Em meio às proporções que a crise tomou, as economias do G-8 viveriam anos de instabilidade. Foi nesse contexto que o BRIC, em 2009, finalmente saiu do mundo das ideias e se apresentou ao mundo como uma coalizão real. No ano seguinte, a África do Sul adere ao grupo oficialmente, que atualiza o nome para ‘BRICS’.

Os cinco países do BRICS certamente lograram êxito em ampliar sua presença no cenário internacional, numa conjuntura em que grande parte do mundo ainda se recuperava do baque da crise de 2008.

Aproveitando o destaque nos indicadores econômicos, os países do BRICS têm evidenciado suas ambições políticas em variadas dimensões das relações internacionais. O Brasil, por exemplo, buscou aumentar sua presença na agenda de comércio e de meio ambiente, sediando a cúpula da RIO+20 (conferência das Nações Unidas que discutiu sobre mudanças climáticas e desenvolvimento sustentável), em 2012, bem como elegendo Roberto de Azevêdo para o cargo de diretor-geral da OMC, em 2013. Ademais, é possível notar que os ‘BRICS’ buscaram incrementar sua visibilidade mediante a organização de grandes eventos como um meio de usá-los como vitrine para divulgar a imagem de “potências emergentes” — exemplos são os Jogos Olímpicos de Pequim (2008 e 2022), Sochi (2014) e Rio de Janeiro (2016) e as Copas do Mundo de Futebol de 2010 (África do Sul), 2014 (Brasil) e 2018 (Rússia).

Os cinco países do BRICS certamente lograram êxito em ampliar sua presença no cenário internacional, numa conjuntura em que grande parte do mundo ainda se recuperava do baque da crise de 2008. Por um momento, viveu-se um clima de otimismo entre as economias emergentes, que vislumbraram a oportunidade de introduzir novos “polos” de influência na ordem global.

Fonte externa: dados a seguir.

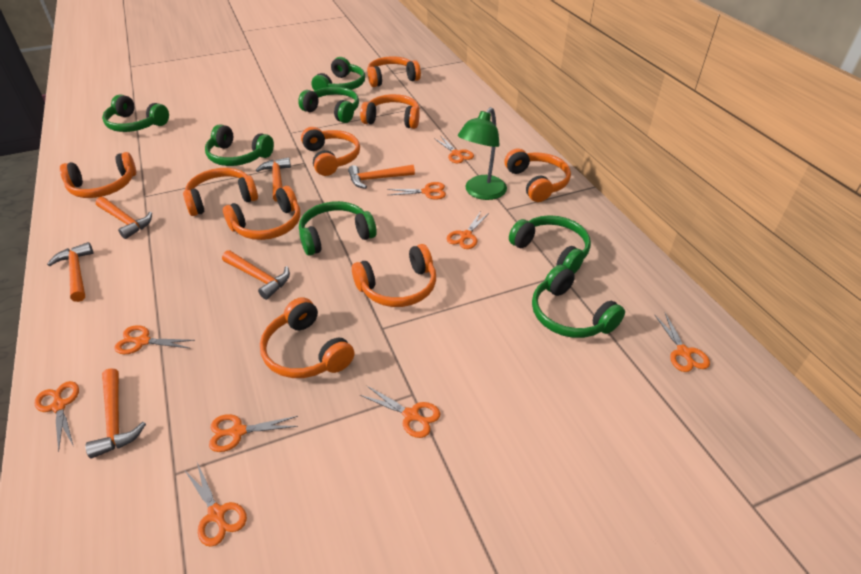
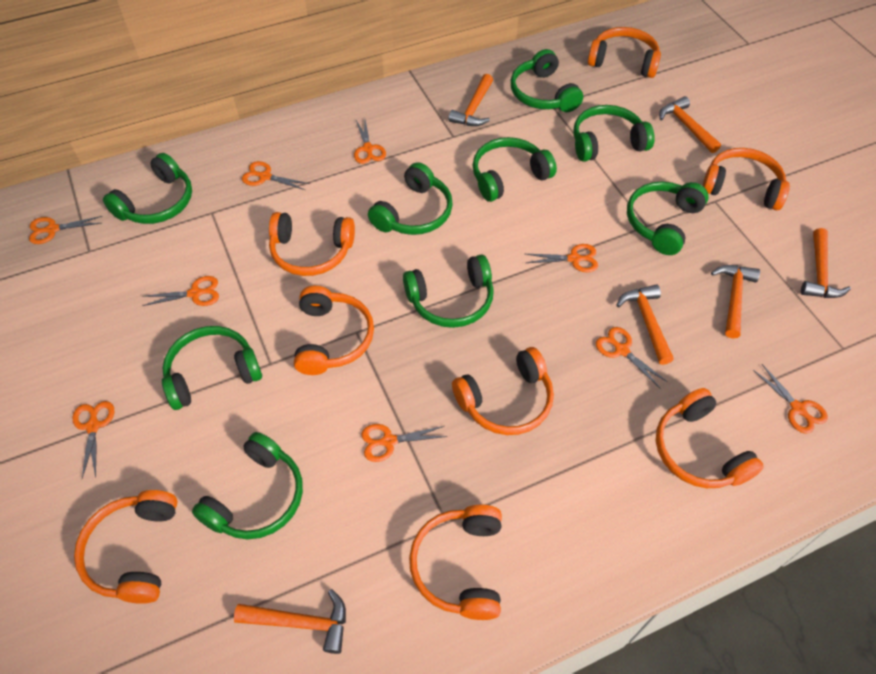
green headphones: 7 -> 9
green lamp: 1 -> 0
orange headphones: 9 -> 8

O ministro das relações exteriores do Brasil durante os dois governos Lula, Celso Amorim, chegou a declarar em 2011 que o “G-8 está morto”, referindo-se ao declínio das economias centrais após a crise e o deslocamento do eixo de poder em favor dos emergentes, enfatizando a necessidade de se “rever” a estrutura de poder definida no pós-Segunda Guerra. Essa bandeira foi aclamada pelos ‘países periféricos’, que se animaram para ser os “próximos da fila”. Mas seria o BRICS um representante plausível para esse anseio? As clivagens entre os cinco países que o constituem mostram que não.